<center><b><font size=6>Lab-6 A classifier from scratch<b><center>

### Objective: Implement, use and evaluate a classifier (without using specific libraries such as sklearn)
1. **Logistic regression** is a binary classification method that maps a linear combination of parameters and variables into two possible classes. Here, you will implement the logistic regression from scratch to better understand how an ML algorithm works. Useful link: <a href="https://en.wikipedia.org/wiki/Logistic_regression">Wiki</a>.
2. **Performance evaluation metrics** are needed to evaluate the outcome of prediction with respect to true labels. Here, you will implement confusion matrix, accuracy, precision, recall and F-measure. Useful link: <a href="https://en.wikipedia.org/wiki/Confusion_matrix">Wiki</a>.

In [1]:
# import needed python libraries

%matplotlib inline

import pandas as pd
import seaborn as sns
import numpy as np
import matplotlib.pyplot as plt
import random

### 1. Dataset - TCP logs
The dataset contains traffic information generated by an open-source passive network monitoring tool, namely **tstat**. It automates the collection of packet statistics of traffic aggregates, using real-time monitoring features. Being a passive tool, the typical usage scenario is live monitoring of Internet links, in which all transmitted packets are observed. In case of TCP, Tstat identifies a new flow start when it observes a TCP three-way handshake. Similarly, it identifies a TCP flow end either when it sees the TCP connection teardown, or when it doesn’t observe packets for some time (idle time). A flow is defined by a unique link between the sender and receiver, e.g., a tuple of <em>(IP_Protocol_Type, IP_Source_Address, Source_Port, IP_Destination_Address, Destination_Port)</em>. For a specific flow, tstat calculates a number of statistics of all the packets transmitted over this flow, and then generate a log for such flow with multiple attributes (statistics).
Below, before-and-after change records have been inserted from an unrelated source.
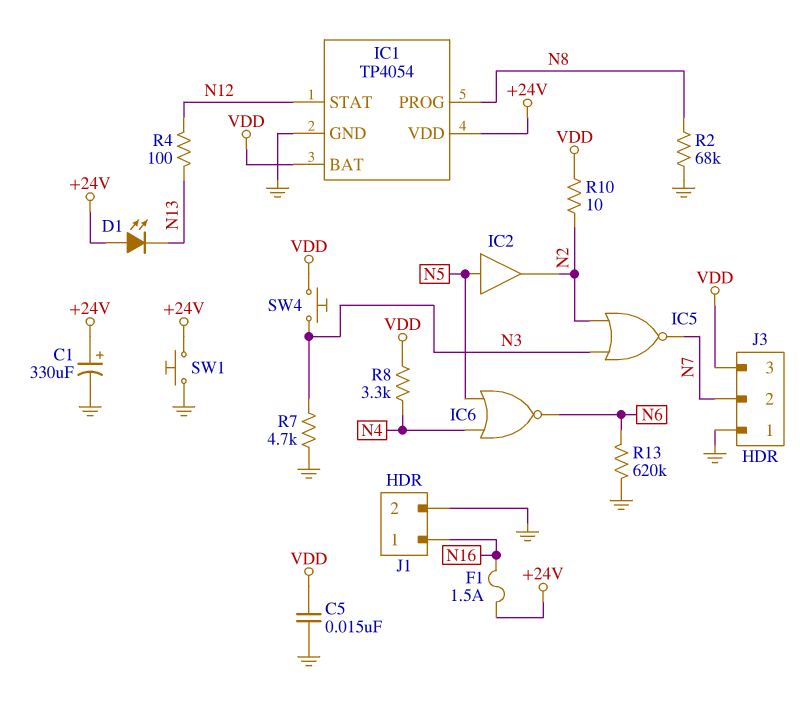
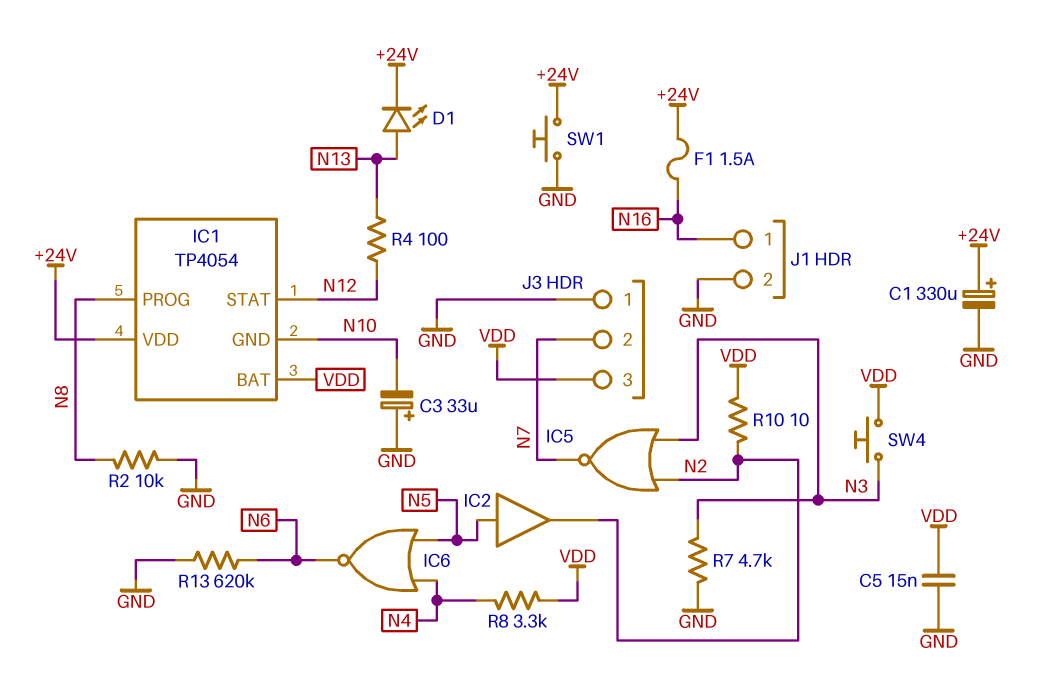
C3: none -> 33uF (plus GND, minus N10)
D1: LED (A +24V, K N13) -> LED (A N13, K +24V)
IC1 pin GND: GND -> N10
R2: 68k (GND, N8) -> 10k (GND, N8)

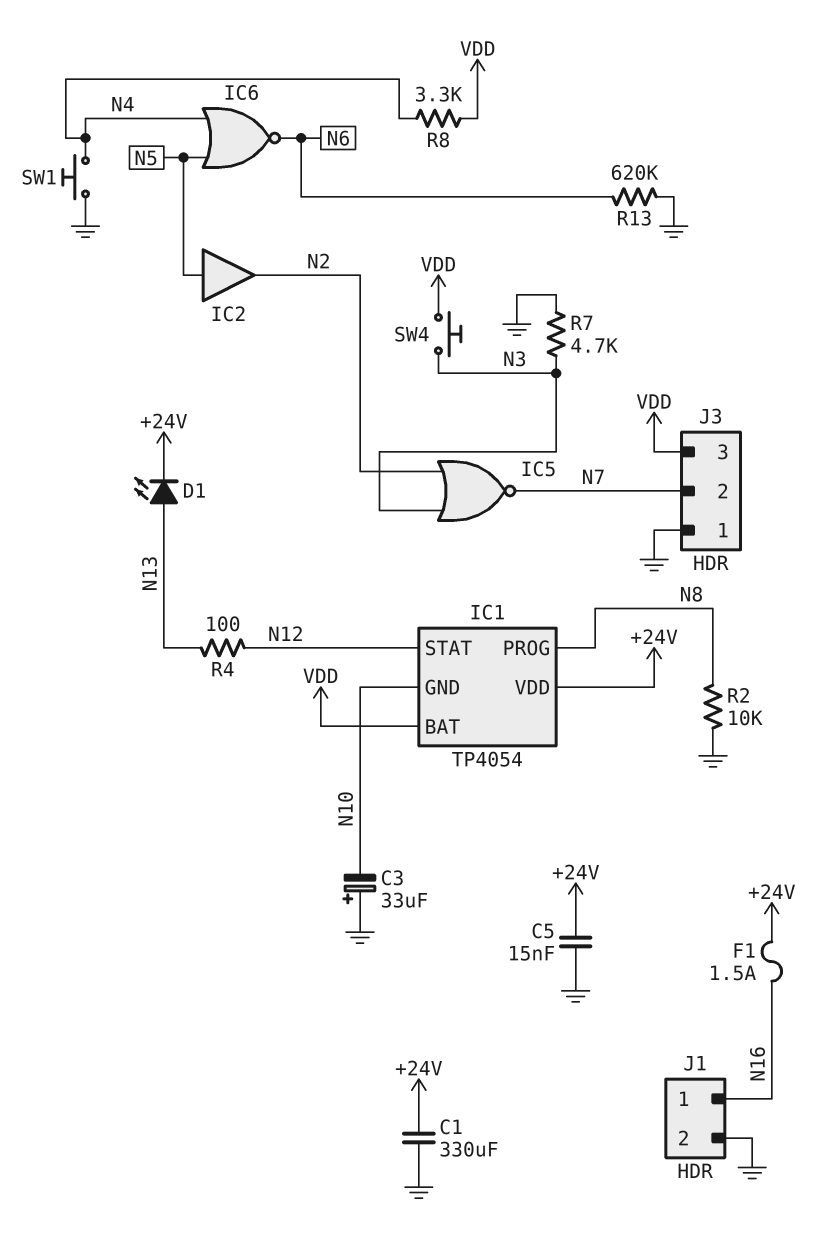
C1: 330uF (plus +24V, minus GND) -> 330uF (+24V, GND)
C5: 15nF (GND, VDD) -> 15nF (+24V, GND)
R10: 10 (N2, VDD) -> none
SW1: button (+24V, GND) -> button (GND, N4)

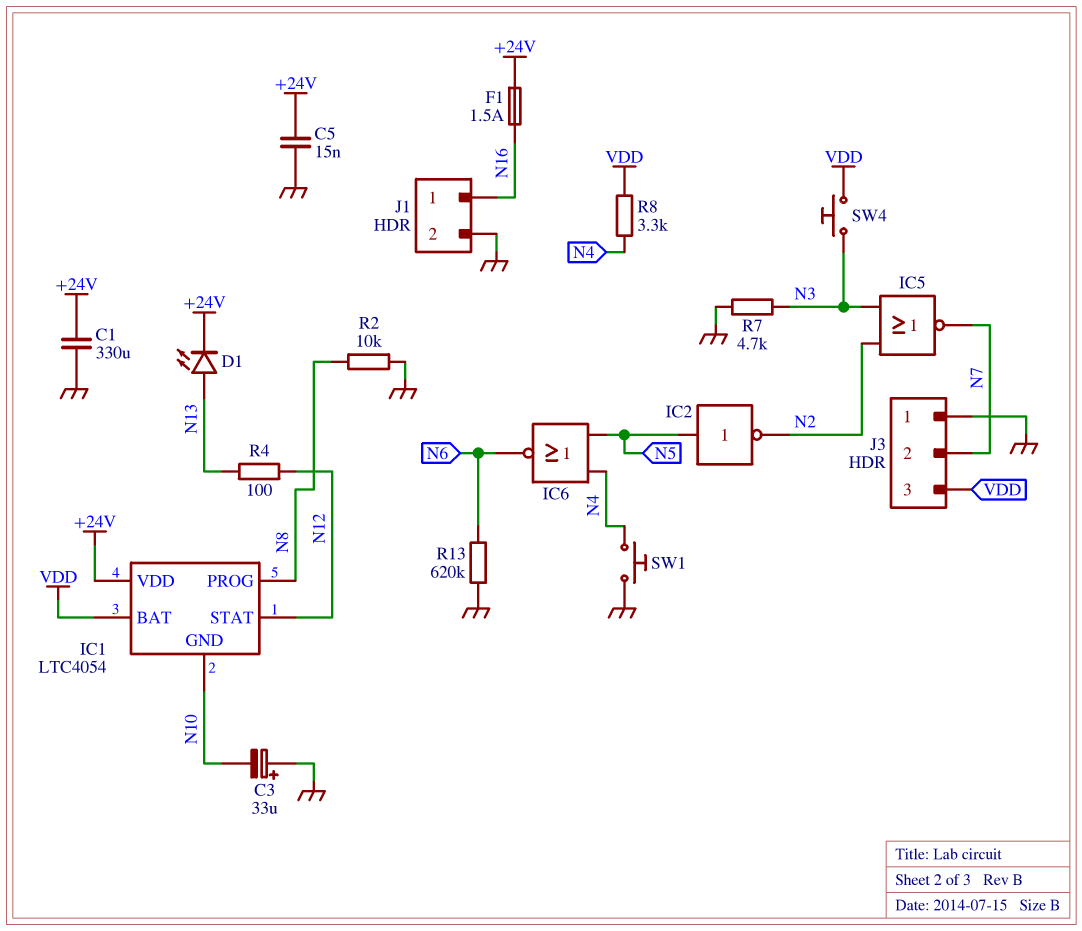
IC1: TP4054 -> LTC4054
IC2: buffer (in N5, out N2) -> NOT (in N5, out N2)

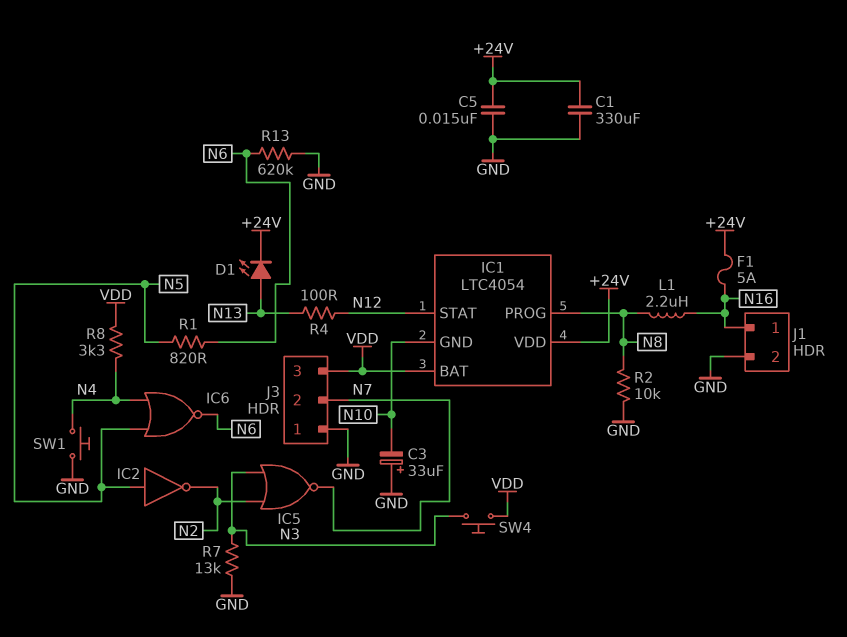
F1: 1.5A (+24V, N16) -> 5A (+24V, N16)
L1: none -> 2.2uH (N8, N16)
R1: none -> 820 (N5, N6)
R7: 4.7k (GND, N3) -> 13k (GND, N3)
A log file is arranged as a simple table where each column is associated to specific information and each row reports the flow during a connection. The log information is a summary of the flow properties. For instance, in the TCP log we can find columns like the starting time of a TCP connection, its duration, the number of sent and received packets, the observed Round Trip Time.
![](tstat.png)

In this lab, since the focus is on the development of logistic regression from scratch, we only consider a portion of the dataset for simplicity. The data can be found in `log_tcp_part.csv`, in which there are multiple columns, the last one is the class label, indicating the flow is from either **google** or **youtube**, and the rest are features. Your job is a binary classification task to classify the domain of each flow (row) **from scratch**, including:
- Build a logistic regression model,
- Evaluate the performance.

1. Load the dataset.
2. Get the list of features (columns 1 to 10).
3. Add a new column and assign numerical class labels of -1 and 1 to google and youtube.
4. Answering the following questions:
    - How many features do we have?
    - How many samples do we have in total?
    - How many samples do we have for each class? Are they similar?

In [9]:
df = pd.read_csv("log_tcp_part.csv")
features = df.columns.values[:-1]
df.loc[df['class']=='google', 'label'] = -1
df.loc[df['class']=='youtube', 'label'] = 1

### 2. Implement your logistic regression learning algorithm
Here you will need to construct a class in which you need to define two functions besides the class initialization:
- `fit`. In this method you will perform ERM. Learn the parameters of the model (i.e., the hypothesis h) from training with gradient descent
- `predict`. In this method given one  sample x (or more) you will perform the inference $sign(h(x))$ to obtain class labels.

Hints:

- The linear function used in the logistic regression is the following: $h(x)=w^T x +b $, where b is a scalar bias.
- Logistic loss: $L((x,y),h)=\log(1+e^{-y h(x)})$
- ERM: $\min_{w,b} f(w,b)=\frac{1}{m}\sum_{i=1}^{m} \log(1+e^{-y^{(i)} h(x^{(i)})})$
- Gradient for weight: $\nabla_w f(w,b) = \frac{1}{m} \sum_i \frac{-y^{(i)}x^{(i)}}{(1+e^{+y^{(i)}h(x^{(i)})})}$
- Gradient for bias: $\nabla_b f(w,b)= \frac{1}{m} \sum_i \frac{-y^{(i)}}{(1+e^{+y^{(i)}h(x^{(i)})})}$
- Update the parameters: $w \leftarrow w - \alpha \nabla w$, $b \leftarrow b - \alpha  \nabla b$

Notice that the sigmoid function $f(z) = \frac{1}{1 + e^{-z}}$ appears multiple times. You can write also a method for the sigmoid function to help you in the computation. By considering f(z), the gradients rewrite as:

- Gradient for weight: $\nabla_w f(w,b) = \frac{1}{m} \sum_i (-y^{(i)}x^{(i)})({f(-y^{(i)} h(x^{(i)})}))  $
- Gradient for bias: $\nabla_b f(w,b) = \frac{1}{m} \sum_i (-y^{(i)})({f(-y^{(i)} h(x^{(i)})}))$

In [10]:
class LogisticRegression:
    def __init__(self, learning_rate, num_iterations):
        # initialize your learning rate and number of iterations
        self.learning_rate = learning_rate
        self.num_iterations = num_iterations

    def sigmoid(self, z):
        # calculate the sigmoid function
        return 1 / (1 + np.exp(-z))

    def fit(self, X, y):
        # Initialize weights and bias
        # weights should should have the same length of features, you can use np.zeros() to initialize a 0 vector
        # bias is a scaler, you can also choose 0
        self.weights = np.zeros(X.shape[1])
        self.bias = 0
        
        m = X.shape[0]

        for i in range(self.num_iterations):
            # Compute linear model output 
            linear_model_output=np.dot(X, self.weights) + self.bias
            # Compute the sigmoid of the output elementwise multiplied by label y
            sigmoid_output = self.sigmoid(-linear_model_output*y) 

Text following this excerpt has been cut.